Italy is generally considered more expensive than Greece, with higher accommodation, food, and transportation prices, especially in major cities. However, you can definitely find the opposite to be true, too: compare an average Airbnb on the caldera of Santorini to a small family-run hotel in rural Sicily. Prices can vary depending on the specific location within each country and the time of year.

Is Italy or Greece better to visit?

The Italy or Greece vacation dilemma is a common one. Both are known for their rich history, fascinating architecture, inspiring art, stunning beaches, incredible cuisine, and other natural scenery.

Both countries offer unique experiences, and the choice ultimately depends on personal preferences.
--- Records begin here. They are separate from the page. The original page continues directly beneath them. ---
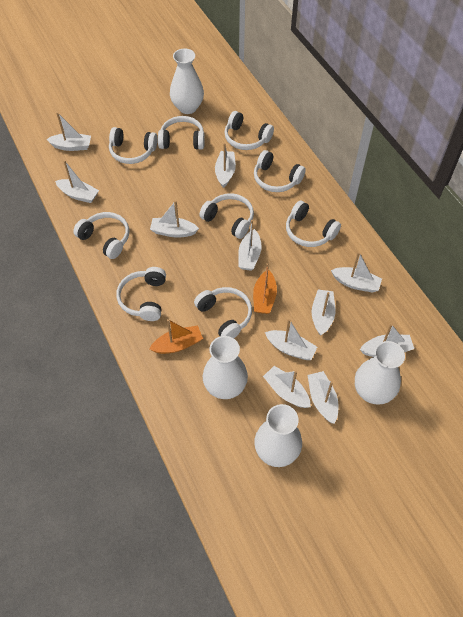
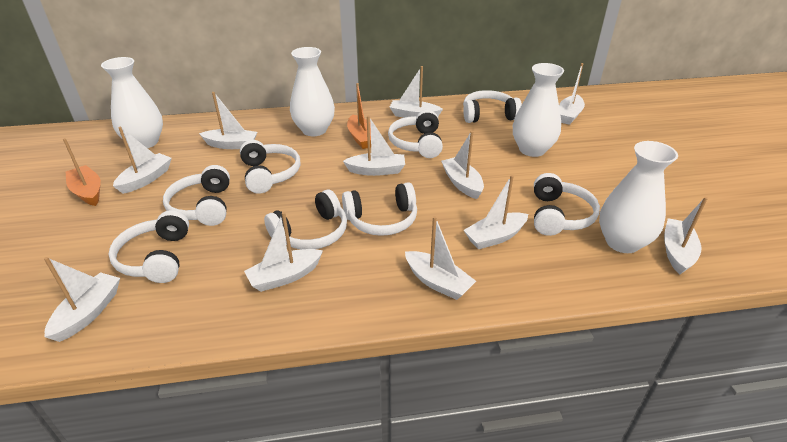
white headphones: 9 -> 8

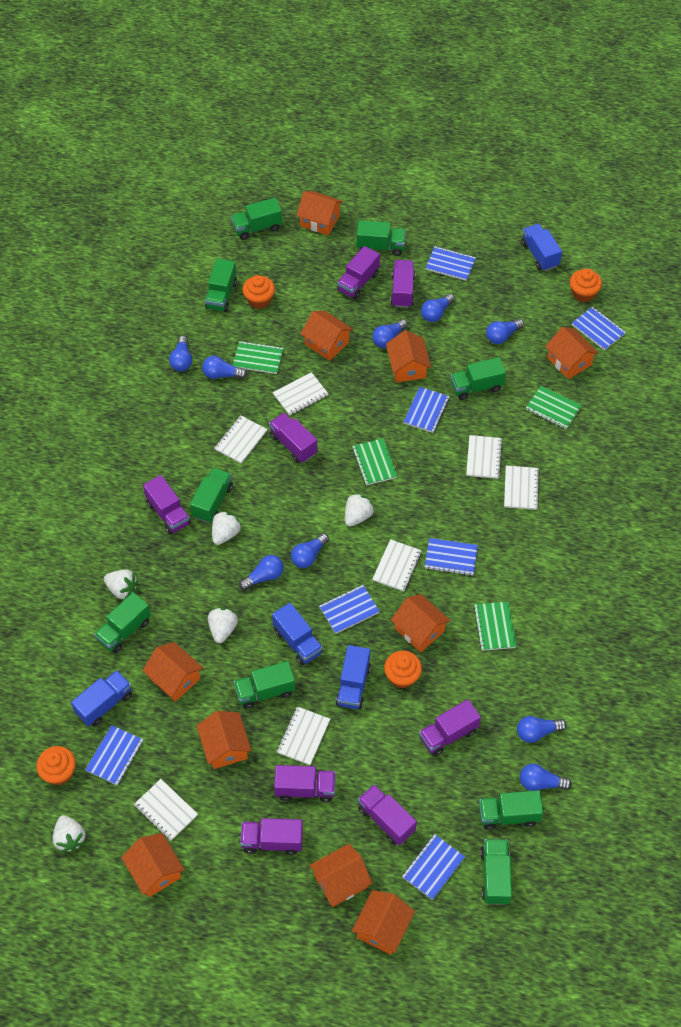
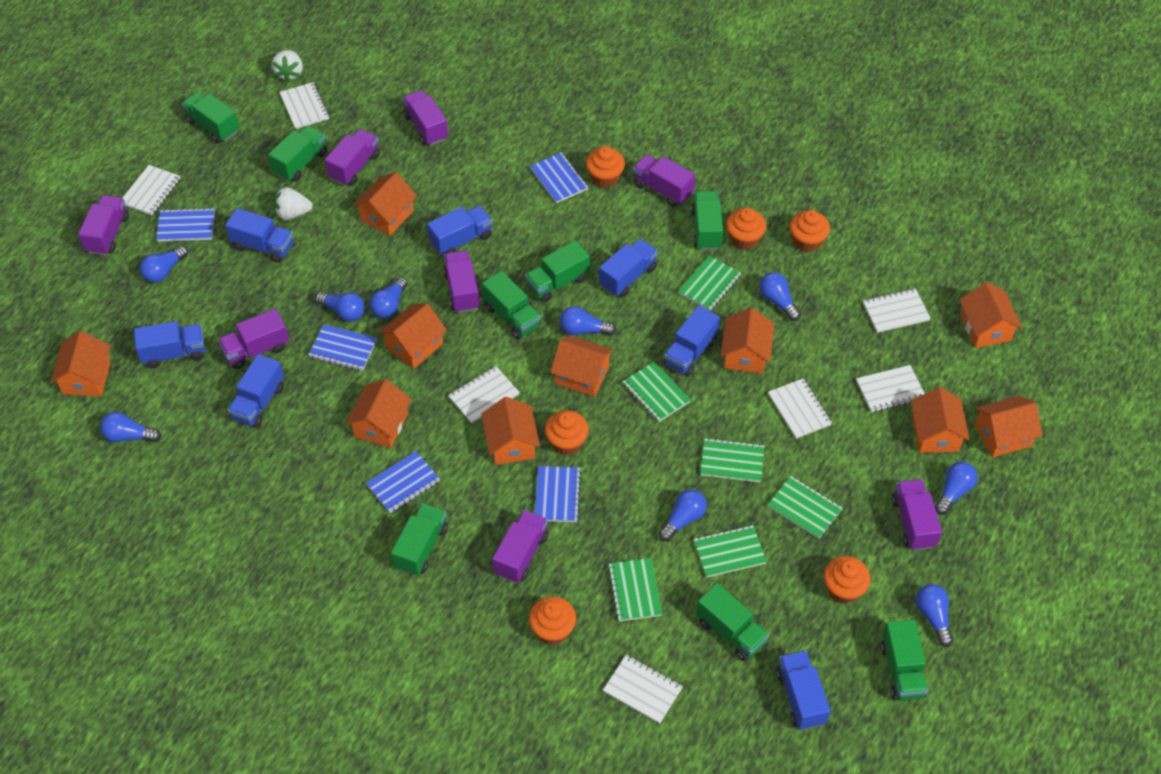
blue notebook: 7 -> 5
blue truck: 4 -> 7
green notebook: 4 -> 6
green truck: 9 -> 8
orange cupcake: 4 -> 6
white strawberry: 5 -> 2

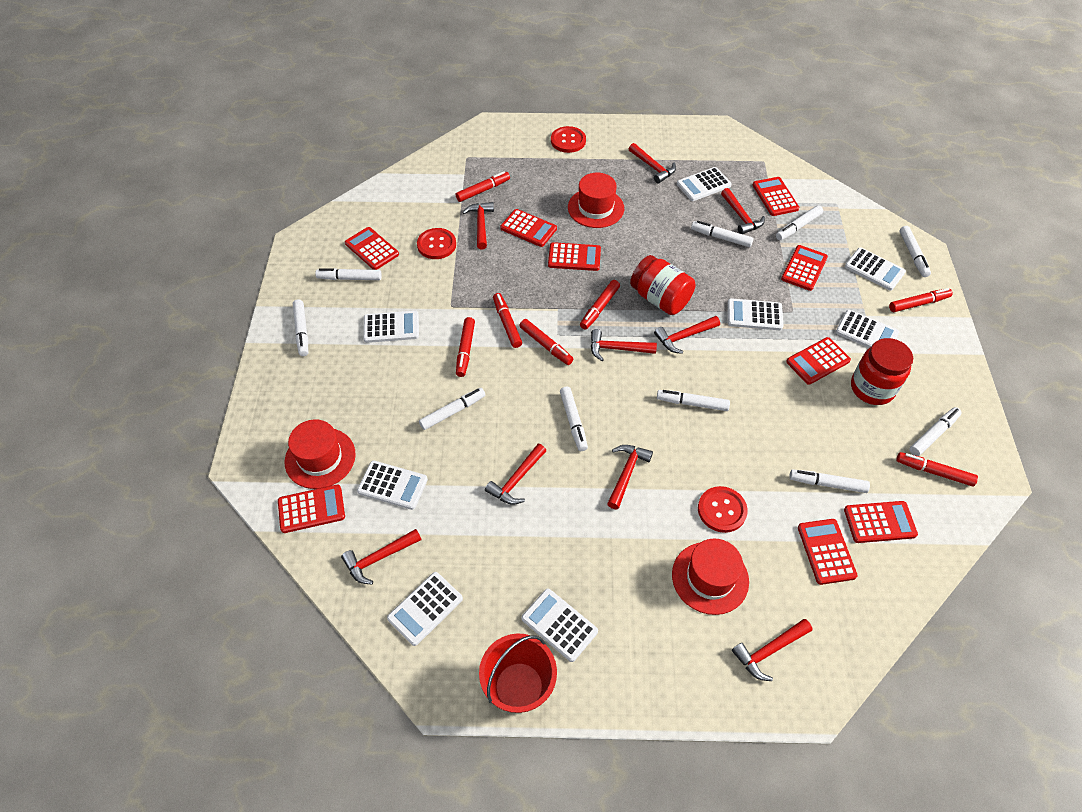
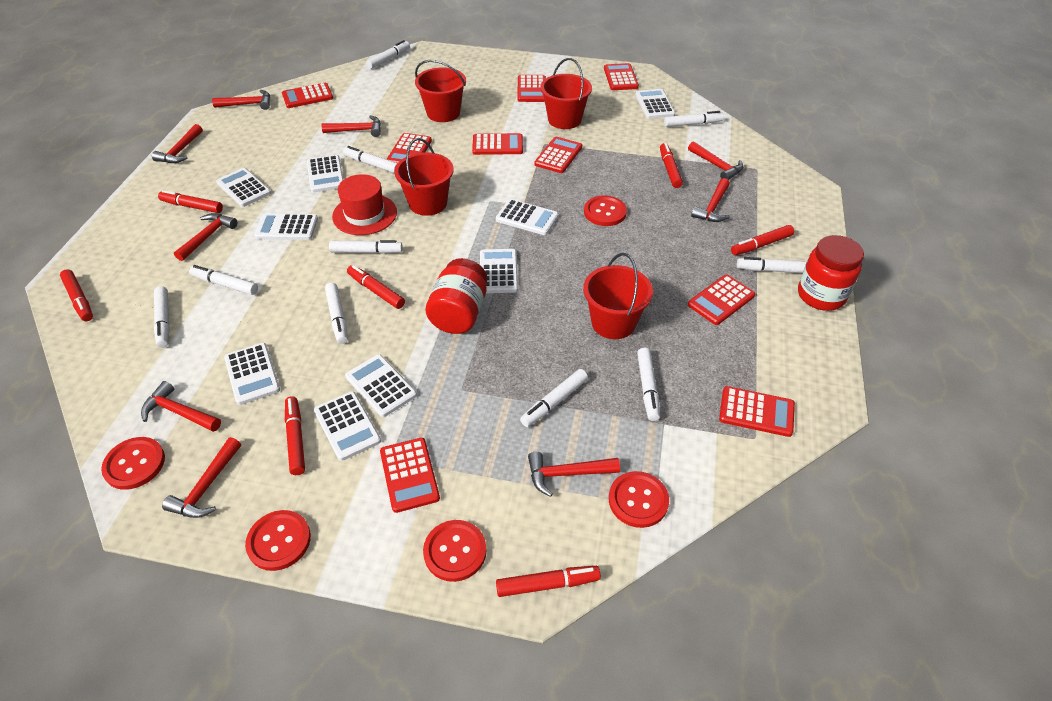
red bucket: 1 -> 4
red button: 3 -> 5
red hat: 3 -> 1
white calculator: 8 -> 9

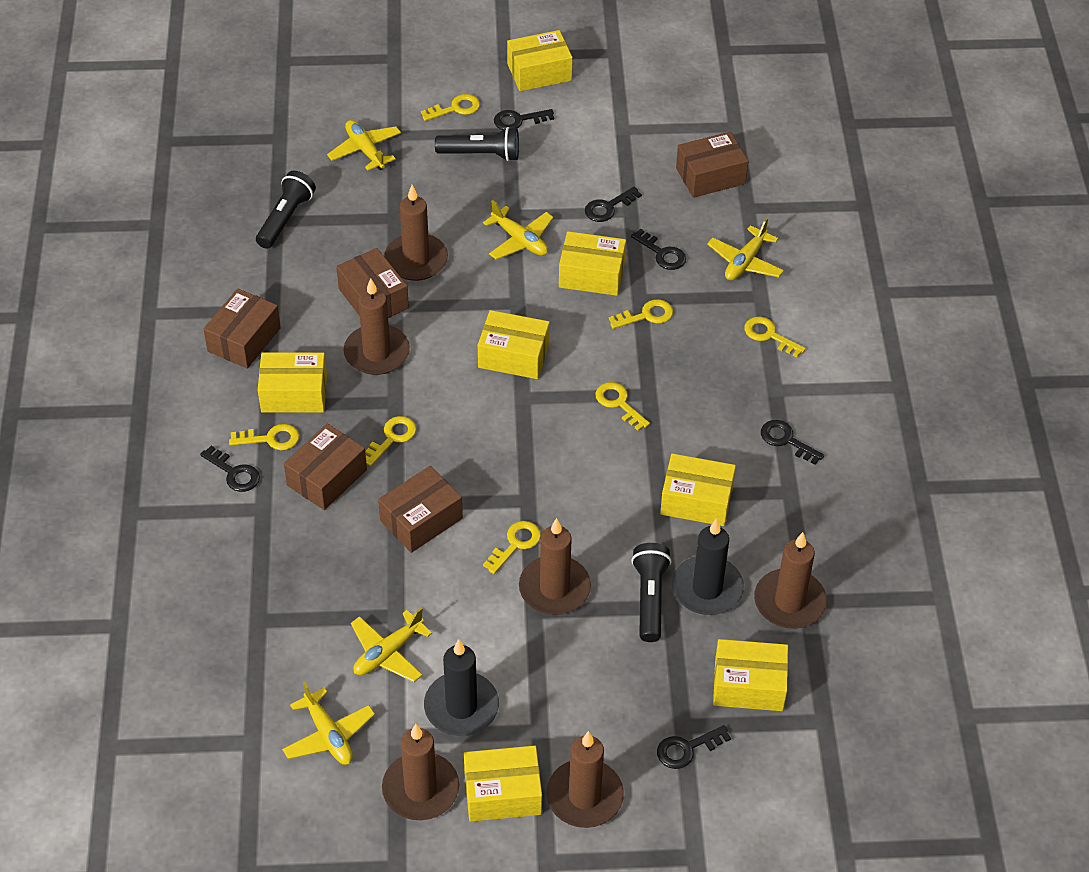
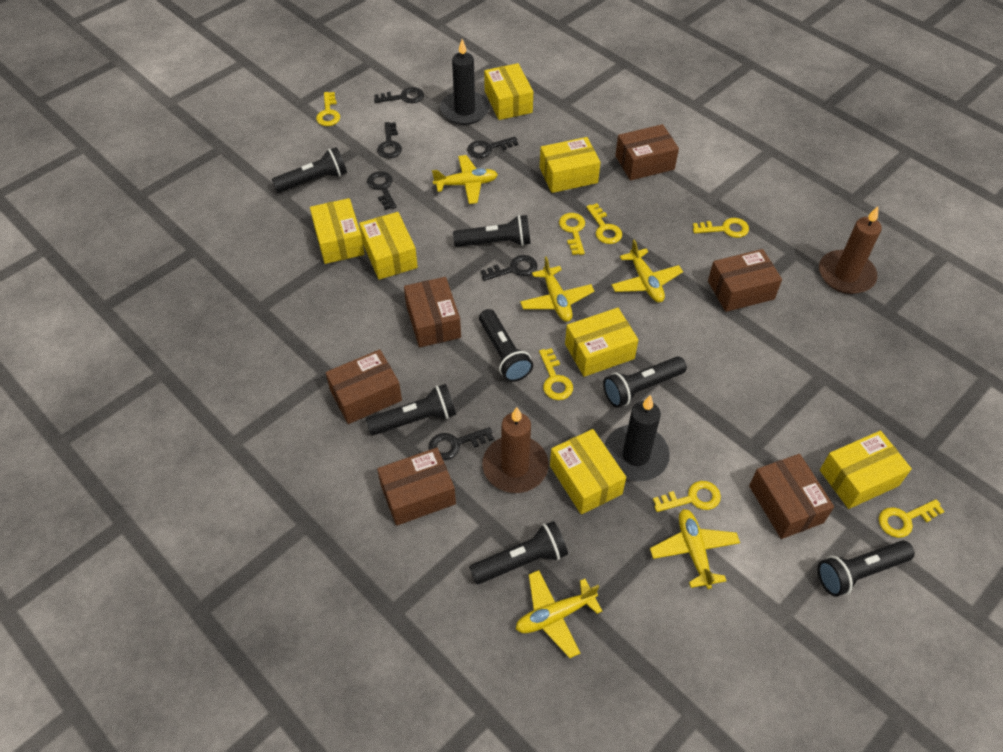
black flashlight: 3 -> 7
brown box: 5 -> 6
brown candle: 6 -> 2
I vote for Greece for beach and relaxation and Italy for exploration and history.

Are beaches better in Italy or Greece?

Beaches in Italy and Greece are both beautiful, but the best beaches depend on what you’re looking for. Greek beaches have more variety, with hundreds of islands offering thousands of beaches, ranging from cliff-backed and hard-to-reach paradises to party central club beaches.

Both extremes can be found in Italy, too, but you’re probably more likely to find sandy coastlines with rentable sun loungers along its shores.

Is Greece in Italy?

No, Greece is not in Italy. Greece is its own European country. They are separate countries, both located in Southern Europe.